Terraform Configuration Files

resource "azurerm_api_management" "test" {
  name                = "test-apim"
  location            = "westeurope"
  resource_group_name = "test-apim"
  publisher_name      = "Publisher name"
  publisher_email     = "info@test.test"

  security {
    tls_ecdhe_ecdsa_with_aes128_cbc_sha_ciphers_enabled = false
    tls_ecdhe_ecdsa_with_aes256_cbc_sha_ciphers_enabled = false
    tls_ecdhe_rsa_with_aes128_cbc_sha_ciphers_enabled   = false
    tls_ecdhe_rsa_with_aes256_cbc_sha_ciphers_enabled   = false
    tls_rsa_with_aes128_cbc_sha256_ciphers_enabled      = false
    tls_rsa_with_aes128_cbc_sha_ciphers_enabled         = false
    tls_rsa_with_aes128_gcm_sha256_ciphers_enabled      = false
    tls_rsa_with_aes256_cbc_sha256_ciphers_enabled      = false
    tls_rsa_with_aes256_cbc_sha_ciphers_enabled         = false
    triple_des_ciphers_enabled                          = false

    enable_backend_tls10  = false
    enable_backend_tls11  = false
    enable_frontend_tls10 = false
    enable_frontend_tls11 = false
  }

  sku_name = "Developer_1"
}

Debug Output/Panic Output

I added the following configs to "security" block to the existing azurerm_api_management but it doesn't reflect in terraform plan and apply.
These ciphers are shown enabled in the Portal.

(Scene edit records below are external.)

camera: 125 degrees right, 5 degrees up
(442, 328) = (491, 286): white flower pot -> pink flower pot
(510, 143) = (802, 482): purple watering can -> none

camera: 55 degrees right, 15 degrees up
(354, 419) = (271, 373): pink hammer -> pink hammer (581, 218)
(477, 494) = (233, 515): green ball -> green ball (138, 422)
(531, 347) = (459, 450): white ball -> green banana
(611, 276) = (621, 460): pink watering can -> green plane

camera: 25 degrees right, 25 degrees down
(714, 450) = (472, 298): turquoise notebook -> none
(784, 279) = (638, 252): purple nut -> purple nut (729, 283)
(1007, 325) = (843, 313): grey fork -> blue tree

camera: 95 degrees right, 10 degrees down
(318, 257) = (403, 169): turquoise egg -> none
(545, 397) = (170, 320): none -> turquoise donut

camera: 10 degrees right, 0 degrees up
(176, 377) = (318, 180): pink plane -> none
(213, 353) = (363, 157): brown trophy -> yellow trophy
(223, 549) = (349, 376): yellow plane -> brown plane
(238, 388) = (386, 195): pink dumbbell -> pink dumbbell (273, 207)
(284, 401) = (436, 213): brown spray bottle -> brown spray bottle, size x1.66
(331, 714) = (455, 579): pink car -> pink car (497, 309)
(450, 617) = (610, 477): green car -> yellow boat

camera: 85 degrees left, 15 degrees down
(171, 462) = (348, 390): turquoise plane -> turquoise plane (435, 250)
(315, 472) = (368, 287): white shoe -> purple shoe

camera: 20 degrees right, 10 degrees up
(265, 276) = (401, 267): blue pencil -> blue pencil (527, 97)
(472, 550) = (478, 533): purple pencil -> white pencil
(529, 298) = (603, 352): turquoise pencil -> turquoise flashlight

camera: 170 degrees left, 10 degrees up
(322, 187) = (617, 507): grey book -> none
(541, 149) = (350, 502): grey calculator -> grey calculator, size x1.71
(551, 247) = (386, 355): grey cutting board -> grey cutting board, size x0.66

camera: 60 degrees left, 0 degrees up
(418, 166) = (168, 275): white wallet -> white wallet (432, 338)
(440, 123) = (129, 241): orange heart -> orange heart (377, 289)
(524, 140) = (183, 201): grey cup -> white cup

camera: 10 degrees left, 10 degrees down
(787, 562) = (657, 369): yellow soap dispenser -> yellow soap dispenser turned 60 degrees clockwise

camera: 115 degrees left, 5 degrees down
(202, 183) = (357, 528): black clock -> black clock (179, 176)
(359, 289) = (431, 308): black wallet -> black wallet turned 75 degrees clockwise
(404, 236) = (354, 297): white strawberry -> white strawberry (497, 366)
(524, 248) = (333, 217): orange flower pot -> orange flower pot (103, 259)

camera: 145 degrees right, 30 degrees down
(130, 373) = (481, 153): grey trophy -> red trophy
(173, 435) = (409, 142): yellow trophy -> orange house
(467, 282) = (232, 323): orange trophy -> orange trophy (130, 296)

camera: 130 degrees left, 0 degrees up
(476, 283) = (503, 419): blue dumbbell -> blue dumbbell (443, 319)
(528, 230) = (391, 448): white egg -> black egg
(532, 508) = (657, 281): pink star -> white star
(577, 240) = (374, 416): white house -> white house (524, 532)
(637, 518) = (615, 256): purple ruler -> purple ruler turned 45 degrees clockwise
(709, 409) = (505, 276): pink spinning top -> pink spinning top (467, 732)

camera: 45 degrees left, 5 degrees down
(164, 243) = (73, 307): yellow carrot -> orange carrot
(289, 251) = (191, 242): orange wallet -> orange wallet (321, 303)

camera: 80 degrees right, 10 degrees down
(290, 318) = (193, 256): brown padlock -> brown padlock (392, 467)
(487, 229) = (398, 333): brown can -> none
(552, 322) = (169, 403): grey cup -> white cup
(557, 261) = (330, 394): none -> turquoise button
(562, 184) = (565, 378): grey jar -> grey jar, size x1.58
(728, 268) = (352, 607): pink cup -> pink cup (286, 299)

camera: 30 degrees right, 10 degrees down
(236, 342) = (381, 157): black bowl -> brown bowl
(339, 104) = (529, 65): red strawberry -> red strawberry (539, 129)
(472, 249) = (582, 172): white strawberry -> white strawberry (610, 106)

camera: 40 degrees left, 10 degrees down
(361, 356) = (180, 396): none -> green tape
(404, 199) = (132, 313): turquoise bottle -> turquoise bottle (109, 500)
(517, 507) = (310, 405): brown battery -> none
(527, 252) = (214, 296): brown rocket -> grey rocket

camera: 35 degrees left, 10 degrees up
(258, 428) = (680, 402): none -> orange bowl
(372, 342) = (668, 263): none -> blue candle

    tls_ecdhe_ecdsa_with_aes128_cbc_sha_ciphers_enabled = false
    tls_ecdhe_ecdsa_with_aes256_cbc_sha_ciphers_enabled = false
    tls_ecdhe_rsa_with_aes128_cbc_sha_ciphers_enabled   = false
    tls_ecdhe_rsa_with_aes256_cbc_sha_ciphers_enabled   = false
    tls_rsa_with_aes128_cbc_sha256_ciphers_enabled      = false
    tls_rsa_with_aes128_cbc_sha_ciphers_enabled         = false
    tls_rsa_with_aes128_gcm_sha256_ciphers_enabled      = false
    tls_rsa_with_aes256_cbc_sha256_ciphers_enabled      = false
    tls_rsa_with_aes256_cbc_sha_ciphers_enabled         = false
    triple_des_ciphers_enabled                          = false

Backend and frontend TLS settings work as expected.

Expected Behaviour

security { tls_ecdhe_ecdsa_with_aes128_cbc_sha_ciphers_enabled = true -> false tls_ecdhe_ecdsa_with_aes256_cbc_sha_ciphers_enabled = true -> false ... ... }

Actual Behaviour

No changes. Your infrastructure matches the configuration.

Steps to Reproduce

No changes. Your infrastructure matches the configuration.

Important Factoids

No response

References

No response

[cloudcosmonaut]

Any update on this? I seem to be unable to disable weak ciphers with terraform :/